Haha, true to some extent. Although lots of troops have survived on MREs exclusively for months during certain times. (for instance WWII and Vietnam) Also, some of them from different countries and different styles of them (for instance the ones for being stranded at sea) are probably better when it comes to that.

I think it is funny that a lot of the older MREs contain cigarettes.

The old C-rats had cigarettes. None of the actual MREs have ever had them. (they did have matches and, oddly enough, toilet paper that you absolutely wouldn't need if you ate the cheese). We did a lot of trading with the Canadians early in the Afghanistan war (ala 2002). They had some absolutely phenomenal ones, but you had to be able to boil water to warm them up.
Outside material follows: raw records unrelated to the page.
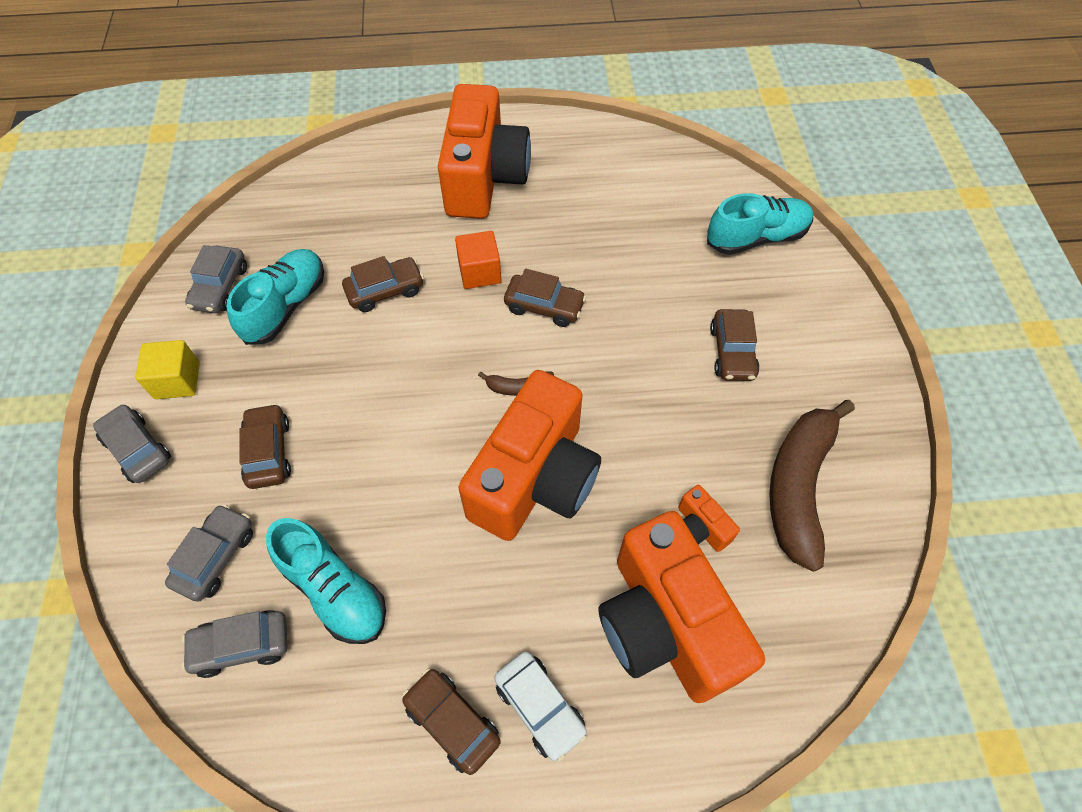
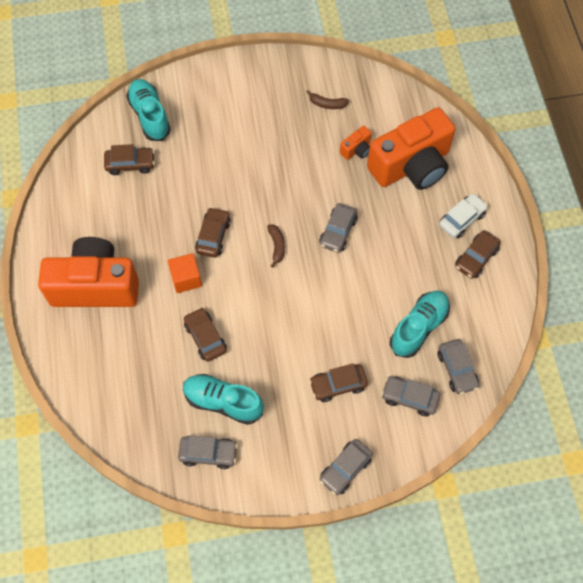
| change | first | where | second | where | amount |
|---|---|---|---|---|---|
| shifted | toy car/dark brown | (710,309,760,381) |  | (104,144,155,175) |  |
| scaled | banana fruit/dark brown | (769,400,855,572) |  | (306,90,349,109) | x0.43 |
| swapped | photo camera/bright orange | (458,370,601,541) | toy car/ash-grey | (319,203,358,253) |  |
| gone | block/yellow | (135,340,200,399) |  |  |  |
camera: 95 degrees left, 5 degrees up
My General Orders for modern field chow are:

(1) First Strike Menu 1-3 can kiss my ass.
(2) Always heat up the cheese and drain grease.
(3) Never pop the heater for a UGR-E in Afghanistan, anywhere unless you have appropriate cover and concealment. Immediate firefight will follow.
(4) Use all the salt.
(5) Use all the hotsauce.
(6) First Strike Menu 1-3 can kiss my ass.
(7) If you can crumble crackers in it, do it.
8. Never pop the heater for a UGR-E in Afghanistan, anywhere unless you have appropriate cover and concealment. Immediate firefight will follow.
(9) Pepperoni sammich can kiss my ass.
(10) Don't let the matches get anywhere near humidity.
(11) Drink at least a quart of water after every MRE.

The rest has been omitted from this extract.